She Devoted Her Life to Fighting Sex Trafficking But First, She Had to Escape a Verbally Abusive Relationship That Left Her Depressed and Broken

Everyone carries a chapter in their life they don’t read out loud. Some truths are bitter—hard to believe, harder to accept, and even harder to share with the world.

I am a full-time worker committed to helping children and young women who suffer in ways most people can’t imagine. These are the ones no one talks about, no one knows exist—those for whom human love, care, and comfort feel foreign, strange, and unfamiliar. At least once a year, I volunteer overseas with marginalized and vulnerable communities, working with children who have been abused, abandoned, and even left to die.

People often ask why I do what I do—why I raise funds and awareness for poverty and sex trafficking. My usual answer is that sex trafficking is a very real threat to the young girls I’ve volunteered with. But there is another reason, one I didn’t share for a long time: I was once in a deeply unhealthy relationship.

I was never physically abused, but many times I truly believed I would be.

We met in 2014 and bonded over a shared dream of creating a safe house for vulnerable women and children. He was a single father with a very young daughter, and the first month felt hopeful and promising. But it didn’t last long.

Very soon, I began to notice how opinionated and controlling he could be. Alarm bells started ringing when he raised his voice whenever I disagreed with him or caught him in a bad mood. He would often say, “I AM ALWAYS RIGHT. PROVE ME WRONG.” Those words stayed with me.

I also noticed how he spoke about women—always in a degrading and derogatory way. Even now, I struggle to repeat the things he said because they still make me feel sick and angry.

Over the next few months, I was frequently yelled at for lacking “common sense.” I was told that my behavior caused his reactions—that I made him yell. It was always my fault, and I was reminded that I was lucky he never hit me. He wanted credit for having self-control, for not crossing that line. Respect was something he demanded from me, especially in how I spoke to him, but it was never mutual. It was always a one-way street.

He belittled me in front of his friends, quickly labeling me immature whenever my views differed from his. I was told to put more effort into my appearance, to dress sexier so he would look good in front of others.

Not long after, the pressure for sex began. He constantly watched pornography and told me he would find it elsewhere because he “wasn’t getting any.” He even showed me the kind of pornography he enjoyed—something that made me feel physically ill, knowing some of the women in those videos could have been trafficked.

There were moments when I felt completely numb, too exhausted to react. I found countless suggestive messages he had sent to women he claimed were just “friends.” When I confronted him, he laughed and accused me of being overreactive.

Less than eight months into the relationship, I was prescribed antidepressants. The constant degradation, accusations, guilt, blame, and manipulation became unbearable. I often asked myself how I had allowed it to go on for so long. He would occasionally attempt to apologize, and I would find myself making excuses for him.
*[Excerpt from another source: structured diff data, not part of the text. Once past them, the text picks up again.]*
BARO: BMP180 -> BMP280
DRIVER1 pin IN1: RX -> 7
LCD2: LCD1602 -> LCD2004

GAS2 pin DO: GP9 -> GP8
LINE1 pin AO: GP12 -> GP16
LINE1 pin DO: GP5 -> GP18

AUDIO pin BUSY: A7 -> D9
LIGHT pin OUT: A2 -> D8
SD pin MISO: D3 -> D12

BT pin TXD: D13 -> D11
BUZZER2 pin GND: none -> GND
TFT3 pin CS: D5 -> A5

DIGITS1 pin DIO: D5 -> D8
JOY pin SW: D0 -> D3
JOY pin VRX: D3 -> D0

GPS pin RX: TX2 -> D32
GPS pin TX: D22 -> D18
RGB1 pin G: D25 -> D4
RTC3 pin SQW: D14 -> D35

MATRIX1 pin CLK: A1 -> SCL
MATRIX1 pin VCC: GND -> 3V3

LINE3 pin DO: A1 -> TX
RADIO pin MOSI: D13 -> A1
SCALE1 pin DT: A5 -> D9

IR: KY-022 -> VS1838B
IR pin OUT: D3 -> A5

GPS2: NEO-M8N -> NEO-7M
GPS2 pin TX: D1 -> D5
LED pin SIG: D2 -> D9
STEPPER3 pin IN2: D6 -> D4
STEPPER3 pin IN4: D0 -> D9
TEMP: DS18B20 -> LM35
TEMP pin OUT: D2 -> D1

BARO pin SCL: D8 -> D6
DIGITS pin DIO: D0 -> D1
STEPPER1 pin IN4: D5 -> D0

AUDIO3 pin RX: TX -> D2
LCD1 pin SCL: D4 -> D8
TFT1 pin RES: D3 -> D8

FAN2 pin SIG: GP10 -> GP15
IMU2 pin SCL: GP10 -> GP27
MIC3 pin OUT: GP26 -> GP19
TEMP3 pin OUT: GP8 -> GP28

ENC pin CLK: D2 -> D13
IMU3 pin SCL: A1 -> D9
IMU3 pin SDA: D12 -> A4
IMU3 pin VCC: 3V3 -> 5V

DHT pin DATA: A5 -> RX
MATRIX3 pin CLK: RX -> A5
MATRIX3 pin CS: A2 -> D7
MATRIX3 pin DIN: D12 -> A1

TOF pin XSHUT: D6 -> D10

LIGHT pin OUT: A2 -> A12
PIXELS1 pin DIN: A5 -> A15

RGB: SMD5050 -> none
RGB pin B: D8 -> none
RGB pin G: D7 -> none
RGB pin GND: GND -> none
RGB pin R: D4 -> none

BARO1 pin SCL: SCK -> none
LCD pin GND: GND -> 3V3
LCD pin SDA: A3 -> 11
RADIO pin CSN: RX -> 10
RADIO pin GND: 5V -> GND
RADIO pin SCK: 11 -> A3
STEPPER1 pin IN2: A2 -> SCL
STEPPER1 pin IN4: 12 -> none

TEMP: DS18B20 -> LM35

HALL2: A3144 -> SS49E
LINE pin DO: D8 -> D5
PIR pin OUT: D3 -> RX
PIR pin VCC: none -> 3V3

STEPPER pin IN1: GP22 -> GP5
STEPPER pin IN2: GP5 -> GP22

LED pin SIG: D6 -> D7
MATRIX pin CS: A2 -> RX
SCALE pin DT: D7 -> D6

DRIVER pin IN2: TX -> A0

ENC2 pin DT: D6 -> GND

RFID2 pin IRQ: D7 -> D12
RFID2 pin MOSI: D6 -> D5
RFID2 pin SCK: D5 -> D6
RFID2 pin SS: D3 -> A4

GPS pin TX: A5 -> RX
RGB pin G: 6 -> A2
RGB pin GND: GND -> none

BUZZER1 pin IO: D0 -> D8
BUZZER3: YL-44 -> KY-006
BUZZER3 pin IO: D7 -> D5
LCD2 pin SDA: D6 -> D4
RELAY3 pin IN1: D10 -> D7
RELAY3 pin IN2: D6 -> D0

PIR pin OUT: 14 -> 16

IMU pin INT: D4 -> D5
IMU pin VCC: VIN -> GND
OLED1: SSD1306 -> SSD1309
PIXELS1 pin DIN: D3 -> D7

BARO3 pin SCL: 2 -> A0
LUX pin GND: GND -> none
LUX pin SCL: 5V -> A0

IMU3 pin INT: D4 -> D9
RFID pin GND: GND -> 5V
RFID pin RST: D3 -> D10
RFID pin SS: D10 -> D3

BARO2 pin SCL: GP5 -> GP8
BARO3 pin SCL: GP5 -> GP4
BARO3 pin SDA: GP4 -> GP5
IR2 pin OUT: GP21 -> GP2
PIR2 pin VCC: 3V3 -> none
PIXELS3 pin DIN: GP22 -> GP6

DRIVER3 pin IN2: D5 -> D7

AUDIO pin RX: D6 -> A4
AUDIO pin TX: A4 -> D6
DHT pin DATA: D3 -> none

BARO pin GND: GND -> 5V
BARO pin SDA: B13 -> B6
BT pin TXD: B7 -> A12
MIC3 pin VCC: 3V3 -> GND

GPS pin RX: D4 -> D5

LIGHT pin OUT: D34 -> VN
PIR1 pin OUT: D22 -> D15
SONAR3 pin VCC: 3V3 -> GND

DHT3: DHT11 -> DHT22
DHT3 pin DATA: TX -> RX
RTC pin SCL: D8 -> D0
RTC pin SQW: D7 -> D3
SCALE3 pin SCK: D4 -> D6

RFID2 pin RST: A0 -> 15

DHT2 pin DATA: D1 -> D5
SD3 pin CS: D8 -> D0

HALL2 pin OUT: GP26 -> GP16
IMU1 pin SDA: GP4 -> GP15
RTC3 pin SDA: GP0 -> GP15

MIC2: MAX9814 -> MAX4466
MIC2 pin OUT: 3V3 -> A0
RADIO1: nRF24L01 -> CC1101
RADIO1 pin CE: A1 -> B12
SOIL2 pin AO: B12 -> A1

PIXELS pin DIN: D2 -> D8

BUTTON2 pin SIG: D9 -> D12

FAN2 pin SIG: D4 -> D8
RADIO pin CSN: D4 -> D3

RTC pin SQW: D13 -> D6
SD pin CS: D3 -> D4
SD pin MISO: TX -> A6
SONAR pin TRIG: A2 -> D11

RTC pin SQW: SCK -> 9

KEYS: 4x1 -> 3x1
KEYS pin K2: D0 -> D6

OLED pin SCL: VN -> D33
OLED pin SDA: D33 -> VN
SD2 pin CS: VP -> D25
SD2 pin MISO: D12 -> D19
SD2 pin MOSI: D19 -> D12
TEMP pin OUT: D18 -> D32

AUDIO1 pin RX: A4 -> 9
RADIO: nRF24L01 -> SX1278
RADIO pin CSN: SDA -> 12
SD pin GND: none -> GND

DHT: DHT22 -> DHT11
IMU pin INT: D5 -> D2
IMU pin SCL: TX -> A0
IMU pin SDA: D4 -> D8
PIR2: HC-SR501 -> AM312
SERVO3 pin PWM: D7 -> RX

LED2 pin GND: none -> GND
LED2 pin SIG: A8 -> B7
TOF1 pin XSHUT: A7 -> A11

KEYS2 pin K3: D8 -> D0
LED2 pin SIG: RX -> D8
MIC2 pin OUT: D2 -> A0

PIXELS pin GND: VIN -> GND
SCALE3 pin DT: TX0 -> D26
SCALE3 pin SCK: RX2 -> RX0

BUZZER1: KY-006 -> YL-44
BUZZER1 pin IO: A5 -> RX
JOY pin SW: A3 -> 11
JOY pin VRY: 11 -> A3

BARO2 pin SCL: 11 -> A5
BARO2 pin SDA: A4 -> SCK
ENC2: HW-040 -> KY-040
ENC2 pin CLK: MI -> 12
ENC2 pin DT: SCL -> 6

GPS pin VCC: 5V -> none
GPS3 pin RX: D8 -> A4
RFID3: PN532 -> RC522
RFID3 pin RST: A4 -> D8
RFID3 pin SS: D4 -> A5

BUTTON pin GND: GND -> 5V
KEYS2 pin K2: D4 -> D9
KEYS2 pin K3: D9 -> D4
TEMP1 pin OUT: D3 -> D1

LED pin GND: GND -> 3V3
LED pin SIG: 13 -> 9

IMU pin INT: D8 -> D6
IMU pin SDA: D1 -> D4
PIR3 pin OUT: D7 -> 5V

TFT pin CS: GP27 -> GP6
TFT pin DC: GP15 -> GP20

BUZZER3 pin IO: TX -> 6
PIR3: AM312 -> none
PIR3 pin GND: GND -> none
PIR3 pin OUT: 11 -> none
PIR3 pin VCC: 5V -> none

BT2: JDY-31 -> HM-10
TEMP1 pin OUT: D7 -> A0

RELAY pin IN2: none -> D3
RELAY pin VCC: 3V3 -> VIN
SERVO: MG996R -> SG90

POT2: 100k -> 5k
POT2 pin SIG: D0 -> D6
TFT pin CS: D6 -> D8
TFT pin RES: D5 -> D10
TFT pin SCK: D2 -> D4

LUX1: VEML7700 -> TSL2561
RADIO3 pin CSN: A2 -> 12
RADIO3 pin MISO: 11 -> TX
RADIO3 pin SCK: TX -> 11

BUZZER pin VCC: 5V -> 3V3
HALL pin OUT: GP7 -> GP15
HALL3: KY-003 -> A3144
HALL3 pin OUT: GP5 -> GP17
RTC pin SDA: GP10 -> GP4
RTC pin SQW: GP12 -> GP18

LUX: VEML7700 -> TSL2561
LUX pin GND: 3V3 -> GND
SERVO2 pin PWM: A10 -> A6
This was a man who called himself a Christian. It took many months to process the anger, hurt, and disappointment, and eventually, I chose to forgive him.

I am deeply grateful for the close-knit group of friends who supported me during that time. They prayed with me, cried with me, and sometimes simply sat beside me in silence. My faith in God was essential in helping me survive that season.

For a long time, I shared this part of my life only with my closest friends. I was embarrassed to admit I had been in such a relationship—especially because I didn’t see myself as a weak woman. But abuse comes in many forms, and not all of them leave bruises. When someone repeatedly uses words to demean, frighten, or control another person, it is verbal abuse.

Abuse can happen to anyone. Any form of abuse is never okay.

So why do I do what I do? Why do I continue to speak up about poverty and sex trafficking? Because the fear is real—for the young girls I have worked with in South-East Asia.

I understand what it feels like to have no self-worth.
I know what it’s like to live in fear, never knowing when someone will lash out verbally—or worse.
I know what it feels like to be trapped.

I know depression intimately—crying myself to sleep, wishing I were dead, and waking up in tears simply because I was still alive.

It has been an incredible privilege to speak for the vulnerable, for those who have no voice. And while I would never wish that pain on anyone, I am grateful for the journey that gave me the strength—and the urgency—to speak up.